Matteo Barbarino, Sehila M. Gonzalez de Vicente and Danas Ridikas from the International Atomic Energy Agency (IAEA) comment on nuclear fusion R&D
Taking advantage of Aston’s experiments and Einstein’s theory (E=mc2), Eddington first recognised the potential of nuclear fusion as an energy source. In his Presidential Address to the British Association at Cardiff in 1920(1), he inferred: “A star is drawing on some vast reservoir of energy by means unknown to us. We sometimes dream that man will one day learn how to release it and use it for his service. The store is well-nigh inexhaustible, if only it could be tapped.”
The race for fusion power had begun. By the mid-1930s, fusion was demonstrated in the lab(2), and by the mid-1950s experimental fusion reactors were operating in the former Soviet Union, the U.S., Europe, and Japan.
In 1958, at the Second United Nations Conference on the Peaceful Uses of Atomic Energy, the results of controlled nuclear fusion research were first disclosed to the world at large(3), and fusion energy became the dream of a virtually inexhaustible, safe, environmentally-friendly and universally-available energy source, capable of meeting global energy demands.

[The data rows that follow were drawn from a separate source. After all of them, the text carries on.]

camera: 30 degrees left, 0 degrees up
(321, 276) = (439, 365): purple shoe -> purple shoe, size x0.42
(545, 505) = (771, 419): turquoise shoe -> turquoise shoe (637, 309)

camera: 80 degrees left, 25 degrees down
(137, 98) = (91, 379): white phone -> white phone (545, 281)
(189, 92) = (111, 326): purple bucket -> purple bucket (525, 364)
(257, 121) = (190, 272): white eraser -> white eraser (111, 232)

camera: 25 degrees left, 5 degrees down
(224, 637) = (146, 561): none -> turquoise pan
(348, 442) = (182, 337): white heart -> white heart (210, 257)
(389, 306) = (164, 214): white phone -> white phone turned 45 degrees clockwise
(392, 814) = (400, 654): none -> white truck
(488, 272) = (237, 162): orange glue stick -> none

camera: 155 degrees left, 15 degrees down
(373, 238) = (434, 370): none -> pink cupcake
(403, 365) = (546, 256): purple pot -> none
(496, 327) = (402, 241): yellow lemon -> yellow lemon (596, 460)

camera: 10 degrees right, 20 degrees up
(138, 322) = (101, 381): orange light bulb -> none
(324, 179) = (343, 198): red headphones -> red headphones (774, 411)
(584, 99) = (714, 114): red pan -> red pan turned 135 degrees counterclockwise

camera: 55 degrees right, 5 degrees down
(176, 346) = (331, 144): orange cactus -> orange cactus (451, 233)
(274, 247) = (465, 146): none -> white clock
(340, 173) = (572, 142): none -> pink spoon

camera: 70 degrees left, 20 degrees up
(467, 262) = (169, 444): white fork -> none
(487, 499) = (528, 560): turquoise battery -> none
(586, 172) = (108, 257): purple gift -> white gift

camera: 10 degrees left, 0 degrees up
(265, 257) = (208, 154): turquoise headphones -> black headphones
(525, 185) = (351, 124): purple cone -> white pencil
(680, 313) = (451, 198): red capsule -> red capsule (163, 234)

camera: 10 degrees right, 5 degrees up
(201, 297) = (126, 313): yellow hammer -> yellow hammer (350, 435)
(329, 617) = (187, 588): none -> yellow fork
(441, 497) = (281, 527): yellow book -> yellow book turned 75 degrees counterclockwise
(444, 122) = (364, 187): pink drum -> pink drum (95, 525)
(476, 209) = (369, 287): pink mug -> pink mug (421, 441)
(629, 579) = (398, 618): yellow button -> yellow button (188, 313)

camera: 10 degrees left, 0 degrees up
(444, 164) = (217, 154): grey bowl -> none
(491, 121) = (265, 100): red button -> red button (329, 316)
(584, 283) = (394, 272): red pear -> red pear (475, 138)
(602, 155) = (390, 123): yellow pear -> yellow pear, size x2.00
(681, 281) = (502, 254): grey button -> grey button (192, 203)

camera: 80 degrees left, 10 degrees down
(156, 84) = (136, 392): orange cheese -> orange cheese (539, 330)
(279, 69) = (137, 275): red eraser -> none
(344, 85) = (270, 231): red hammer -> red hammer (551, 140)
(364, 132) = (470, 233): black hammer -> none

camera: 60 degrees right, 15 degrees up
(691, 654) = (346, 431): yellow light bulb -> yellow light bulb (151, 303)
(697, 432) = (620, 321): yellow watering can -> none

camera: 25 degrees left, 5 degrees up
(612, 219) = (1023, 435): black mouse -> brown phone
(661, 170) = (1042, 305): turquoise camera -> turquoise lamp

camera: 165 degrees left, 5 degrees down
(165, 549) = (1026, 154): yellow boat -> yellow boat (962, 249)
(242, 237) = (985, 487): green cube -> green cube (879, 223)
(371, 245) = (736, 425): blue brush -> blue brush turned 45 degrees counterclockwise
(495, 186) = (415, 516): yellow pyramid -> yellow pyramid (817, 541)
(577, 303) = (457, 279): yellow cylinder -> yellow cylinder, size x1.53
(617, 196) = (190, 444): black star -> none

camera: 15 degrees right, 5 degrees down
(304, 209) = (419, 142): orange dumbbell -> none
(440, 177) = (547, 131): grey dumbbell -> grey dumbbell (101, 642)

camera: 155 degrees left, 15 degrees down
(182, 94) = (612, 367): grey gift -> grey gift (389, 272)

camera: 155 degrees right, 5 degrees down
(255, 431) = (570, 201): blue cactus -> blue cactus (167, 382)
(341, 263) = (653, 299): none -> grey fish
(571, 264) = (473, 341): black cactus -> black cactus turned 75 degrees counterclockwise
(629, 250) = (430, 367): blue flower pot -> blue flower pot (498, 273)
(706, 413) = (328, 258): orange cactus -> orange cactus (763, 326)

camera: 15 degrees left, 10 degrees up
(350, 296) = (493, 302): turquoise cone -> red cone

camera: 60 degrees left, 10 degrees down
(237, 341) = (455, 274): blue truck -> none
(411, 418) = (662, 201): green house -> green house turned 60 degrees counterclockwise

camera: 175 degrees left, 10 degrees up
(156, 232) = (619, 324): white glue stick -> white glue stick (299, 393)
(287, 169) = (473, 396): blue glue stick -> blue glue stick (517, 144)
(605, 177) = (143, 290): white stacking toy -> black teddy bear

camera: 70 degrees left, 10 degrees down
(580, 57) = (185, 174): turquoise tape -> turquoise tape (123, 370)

But soon, it became evident that a better understanding of fundamental phenomena was needed before the goal of energy extraction from nuclear fusion could be reached; and the fact that such research is very complex and costly, enhanced the need for international cooperation, exchange of information and experience among all stakeholders engaged in this field of nuclear science and technology.
In this spirit, a combination of significant technical progress and successful international collaboration in magnetic fusion research resulted, in 1988, in commitments to cooperate, under the auspices of the International Atomic Energy Agency (IAEA), in the conceptual design and supporting R&D for an International Thermonuclear Experimental Reactor (ITER).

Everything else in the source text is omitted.